Motivational Environments: Personalized Cyberlearning, Intelligent Creativity Support, and Health Technology Innovation
Speaker: Winslow Burleson (NYU)
Time and Place: Friday, 1/30, at 11am in 10.099 (2 Metrotech Center)
Advances in wearable and ambient sensors, responsive spaces, robots and relational agents present transformative opportunities to develop context and affect aware systems for Personalized Learning, Intelligent Creativity Support, and Open Health Innovation. Affective Learning Companions, real-time multi-modal characters, empowered by rich student models and machine learning, are beginning to sense and respond to learners’ affective cues. Coupling these with creativity research methodologies and support strategies, the Motivational Environments research group is advancing empirical investigations towards Intelligent Creativity Support. Inventors’ Workshops (open online and physical, peer supported and expert mentored, communities) advance open health innovations, including, STEM Nursing and NYU Holodeck. These projects and systems are advancing state-of-the-art cyberlearning, human-computer interaction, and open health innovation, through novel methods, theories, technologies, architectures, and environments.

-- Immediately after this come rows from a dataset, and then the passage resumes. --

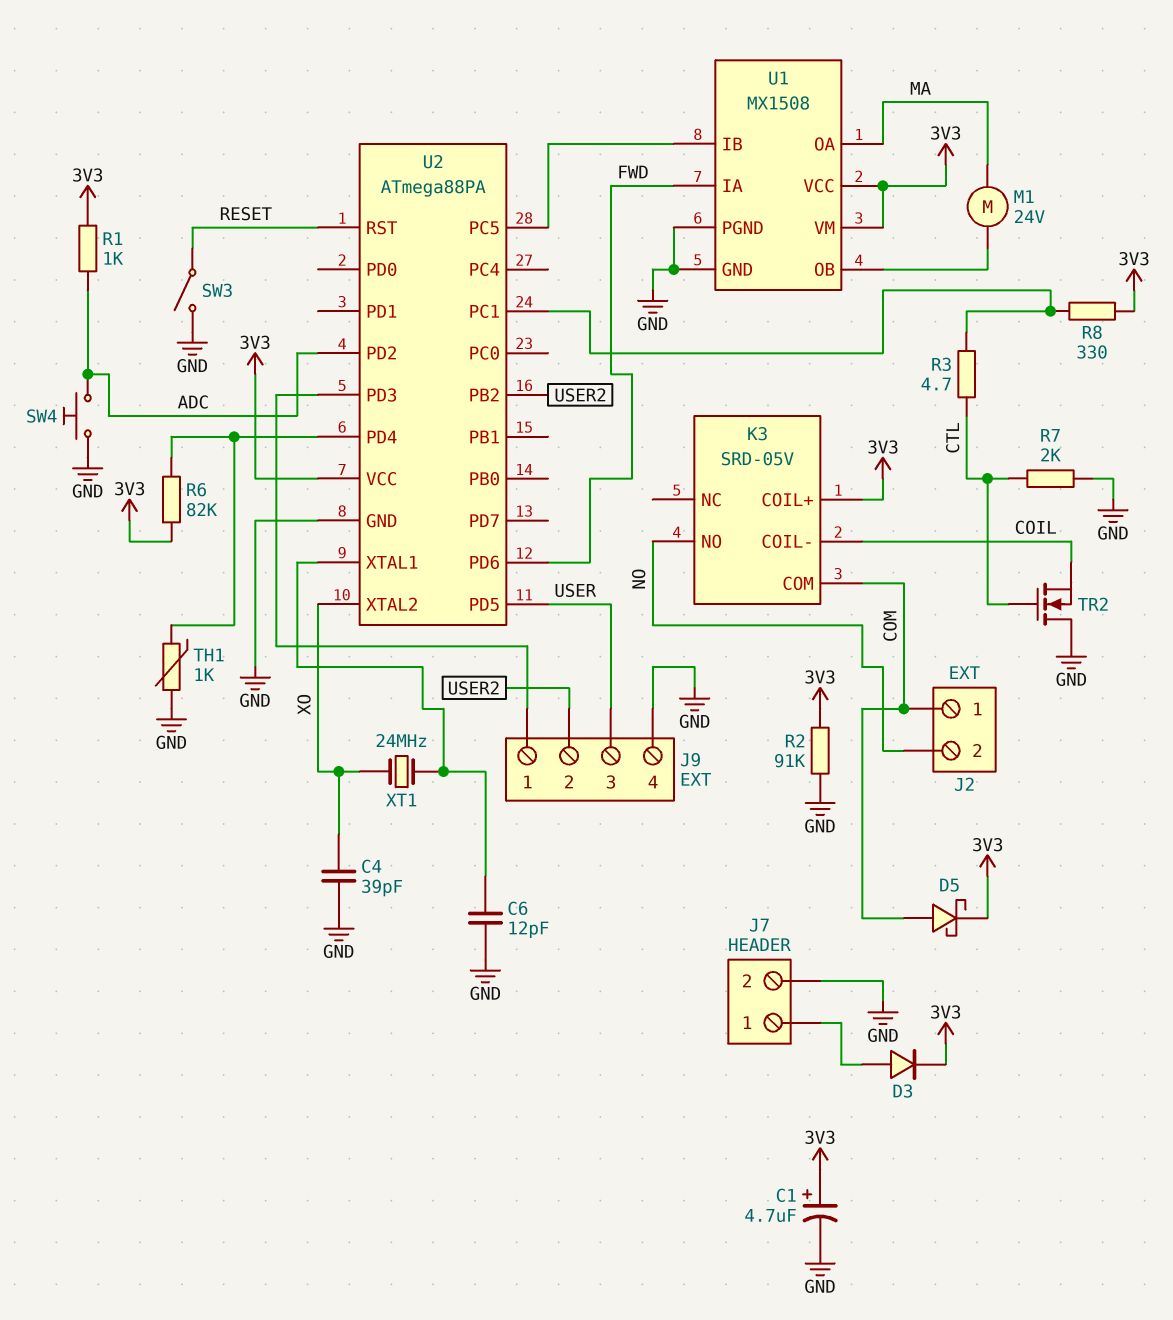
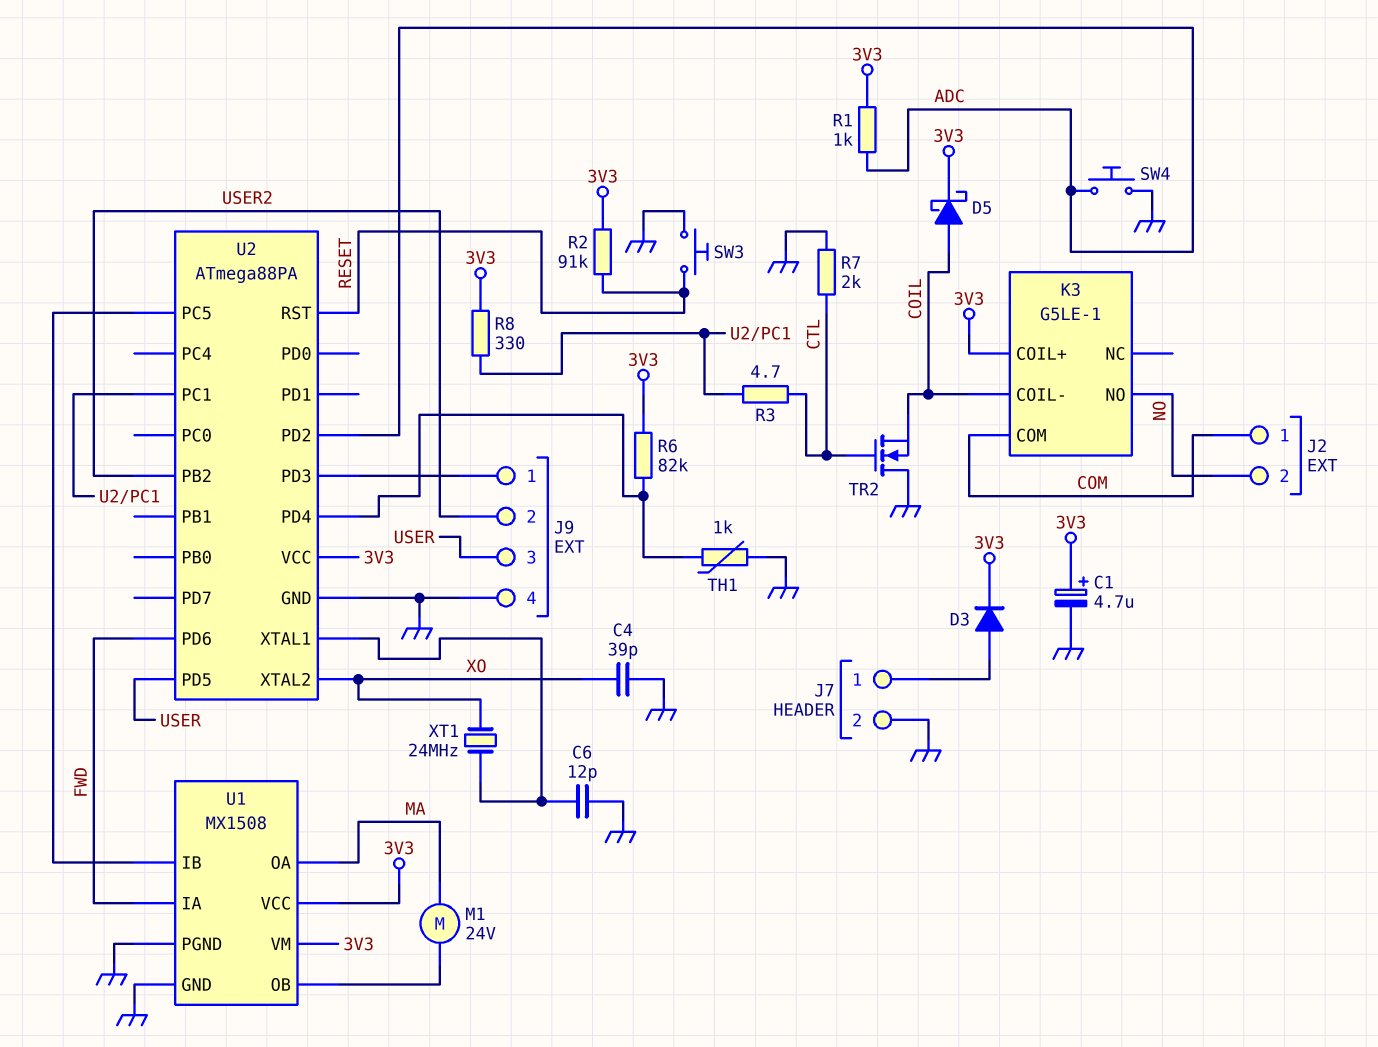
D5: schottky (A COM, K 3V3) -> schottky (A COIL, K 3V3)
K3: SRD-05V -> G5LE-1
R2: 91k (3V3, GND) -> 91k (3V3, RESET)
SW3: switch (GND, RESET) -> button (GND, RESET)

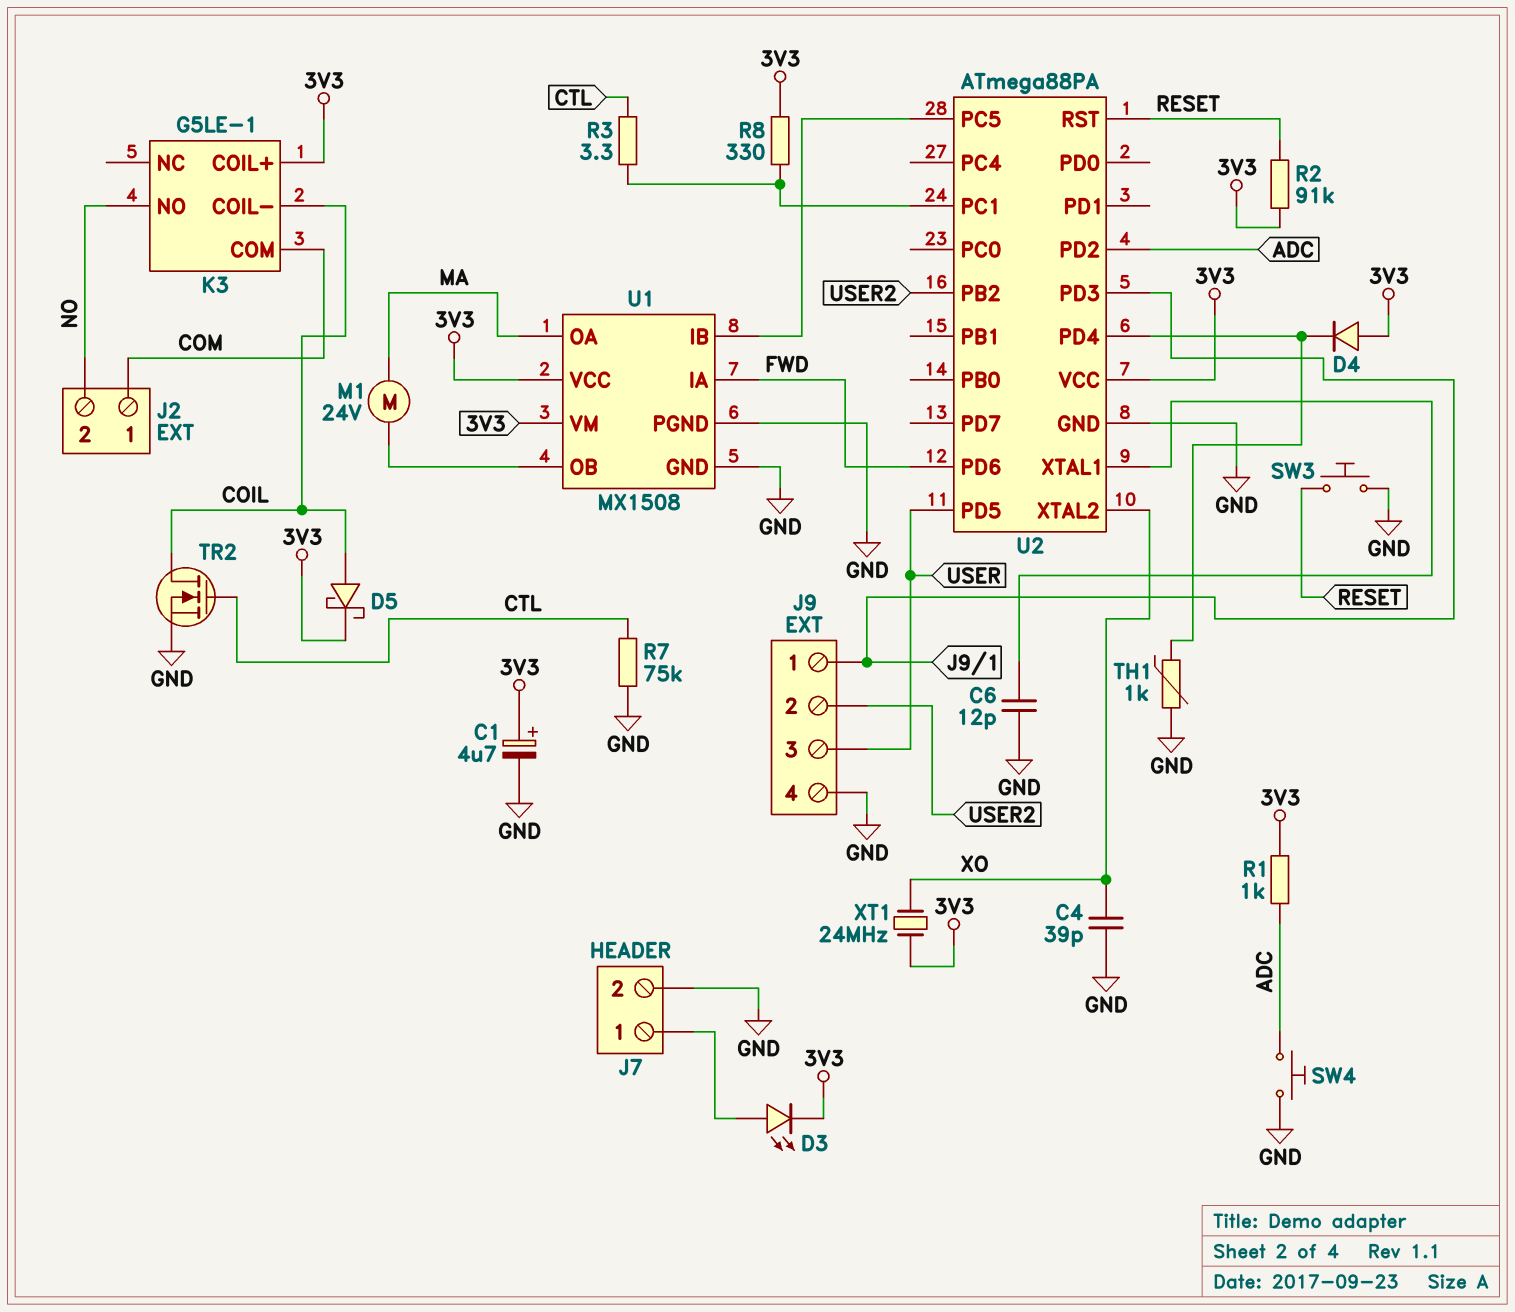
D3: diode (A J7/1, K 3V3) -> LED (A J7/1, K 3V3)
D4: none -> diode (A 3V3, K U2/PD4)
R3: 4.7 (CTL, U2/PC1) -> 3.3 (CTL, U2/PC1)
R6: 82k (3V3, U2/PD4) -> none
R7: 2k (CTL, GND) -> 75k (CTL, GND)
TR2: NMOS (G CTL, D GND, S COIL) -> NMOS (G CTL, D COIL, S GND)
XT1: 24MHz (U2/XTAL1, XO) -> 24MHz (3V3, XO)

Bio: Dr. Winslow Burleson is an Associate Professor at NYU’s College of Nursing with affiliate appointments in computer science, education, and NYU’s Global Institute of Public Health, where he directs the Inventors’ Workshops network. He earned a BA in Bio-Physics from Rice University, MSE in Mechanical Engineering Product Design from Stanford University, and PhD in Media Arts and Sciences from the MIT Media Lab. Win is a social inventor with a transdisciplinary program of integrated research and education focused on health and educational technologies, informatics, design, simulation, and innovation. His laboratory and field based research advance human computer interaction, cyberlearning, creativity research, affective computing, intelligent environments, and media arts. He has authored over 100 scholarly publications and holds 10 patents. Win’s collaborations have twice been honored by Time Magazine best inventions of the year awards. He is a 2014 Fulbright Specialist Roster Candidate, received a 2013 Google Faculty Research Award and has been recognized by the National Academy of Engineering as “one of the nation’s brightest young engineering researchers and educators.”